Com a abertura da Rua Nova e de
outras ruas, a cidade se expandiu. Semanalmente chegavam vapores trazendo
comerciantes, artesãos especializados, empresários, atraídos pelo franco
progresso do
Município. Vieram nessa época os primeiros
estrangeiros, representados pelos portugueses das famílias Paiva, Gonçalves,
Campos, Santos, Fernandes, Guimarães, Oliveira e outros, assim como sírio-libaneses
das famílias Nagem, Aboud, Felix, Amate.
A chegada da iluminação elétrica, fora
a pedra de toque para a instalação das primeiras máquinas de pilar arroz,
engenhos movidos a eletricidade para fabricação de açúcar, melado e aguardente.
Nas residências das pessoas de maior poder aquisitivo, as lamparinas e
candeeiros foram substituidos pelas lâmpadas incandescentes.

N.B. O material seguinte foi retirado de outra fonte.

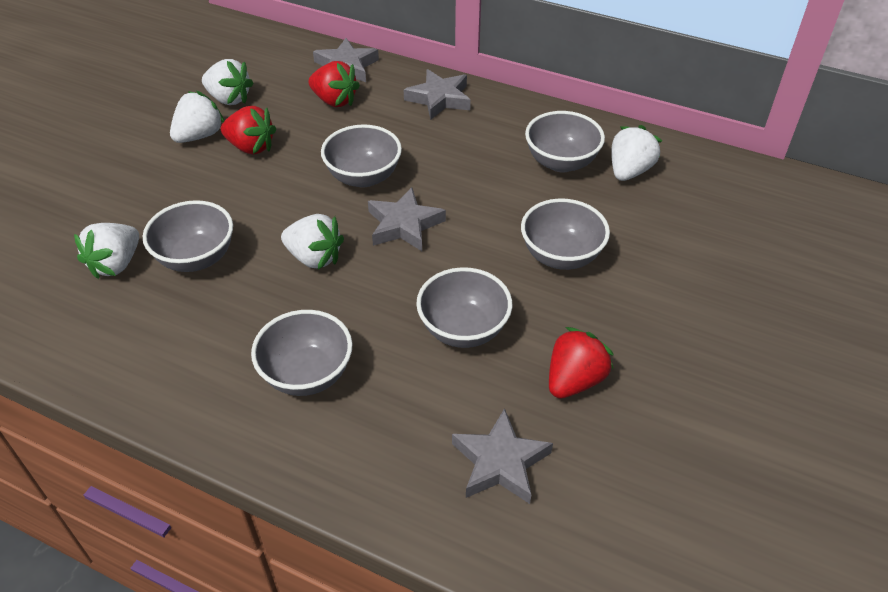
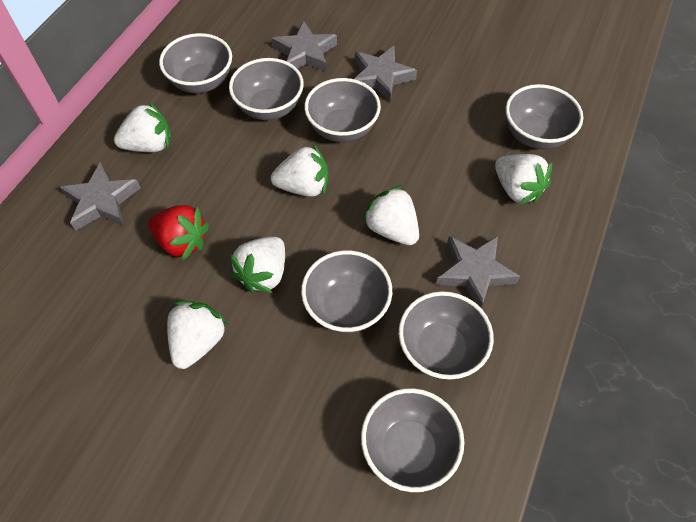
grey bowl: 6 -> 7
red strawberry: 3 -> 1
white strawberry: 5 -> 6

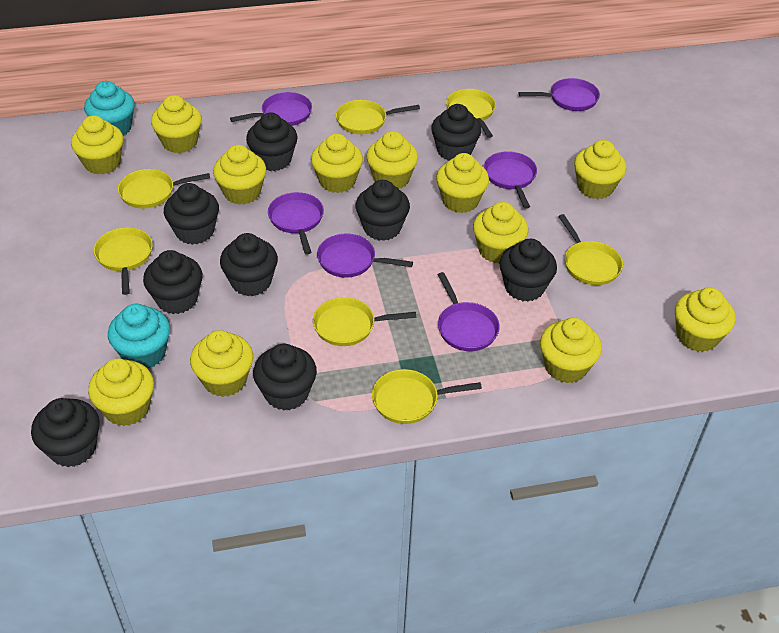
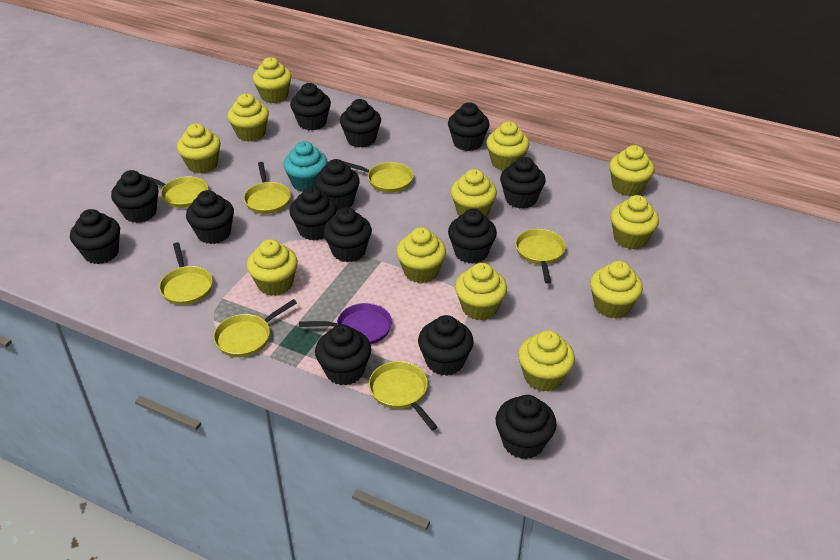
black cupcake: 9 -> 14
purple pan: 6 -> 1
turquoise cupcake: 2 -> 1

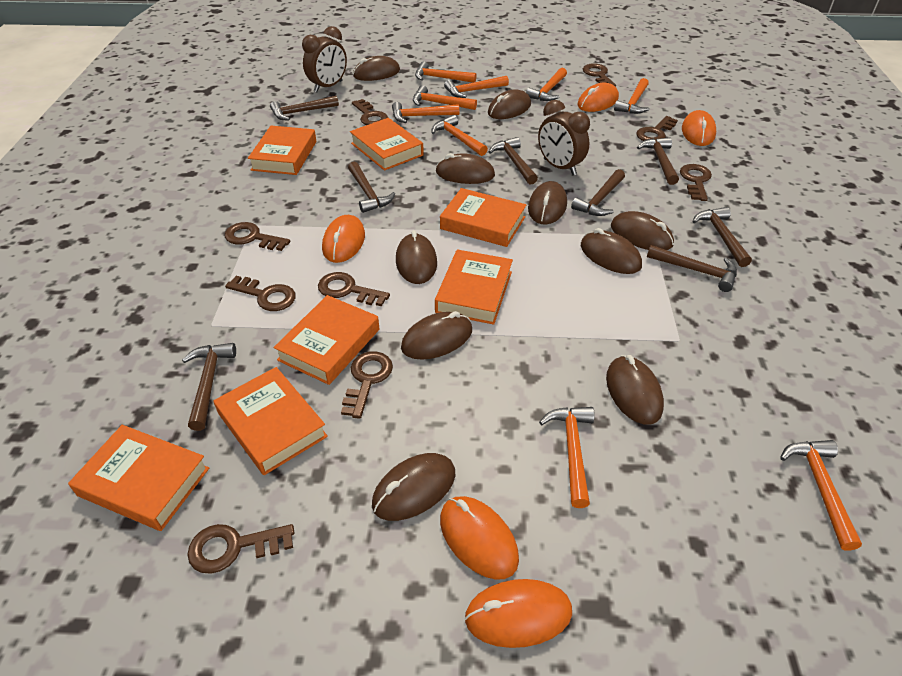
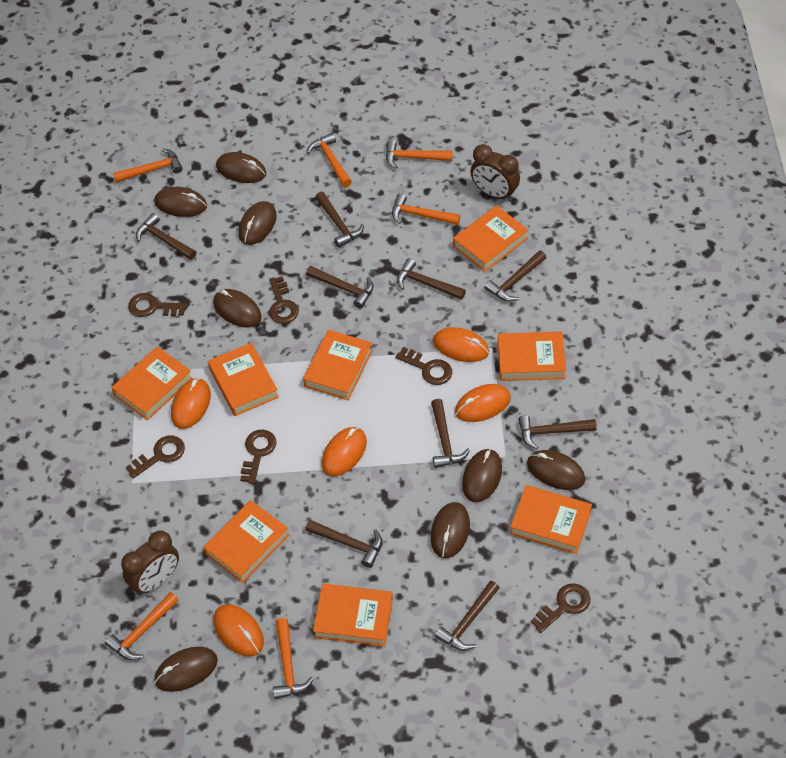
brown hammer: 8 -> 9
brown key: 9 -> 6
brown mouse: 10 -> 8
orange book: 7 -> 8
orange hammer: 9 -> 6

A cidade crescia a olhos vistos, despertando
o interesse de uma grande Companhia Francesa que instalou na chapada uma usina
para beneficiamento do babaçu.
Os carpinteiros, ferreiros,
pedreiros e mestres de obras aprendiam novas técnicas de construção, os beirais
das casas antigas foram substituídas por modernas platibandas, plantaram-se mudas
de palmeira imperial na praça da Matriz e as primeiras figueiras em todas as praças e avenidas que
constituem até os dias atuais o arcabouço da cidade. Data, também dessa década
o início dos processos eletivos, quando os moradores domiciliados no município
foram alistados, tornando-se aptos para votarem no primeiro prefeito e
vereadores.
Era o desenvolvimento tão esperado
pelos pinheirenses: tudo se transformava e Inez
atenta, participava de tudo, talvez esperando, no subconsciente, estar ainda
viva e lúcida, quase um século depois, para fazer este resgate histórico, como
porta-voz dos acontecimentos do século XX, dando o seu depoimento e testemunho
do processo de formação e desenvolvimento de nossa cidade.
Aos 100 anos, Inez, sempre de bem com a vida, que a dotou de excelente saúde e
invejável constituição, continua vaidosa, mantendo os cabelos impecavelmente
pintados, usando as suas preciosas bijuterias presenteadas por seus filhos,
noras, genros, netos e amigos, em substituição às suas antigas jóias; fã de
futebol, não perde uma partida televisionada do time de sua torcida – o Flamengo – e,
principalmente dos jogos das Copas. Lê bastante romances, jornais e as revistas
Veja e Isto É, mantendo-se informada principalmente nos assuntos políticos.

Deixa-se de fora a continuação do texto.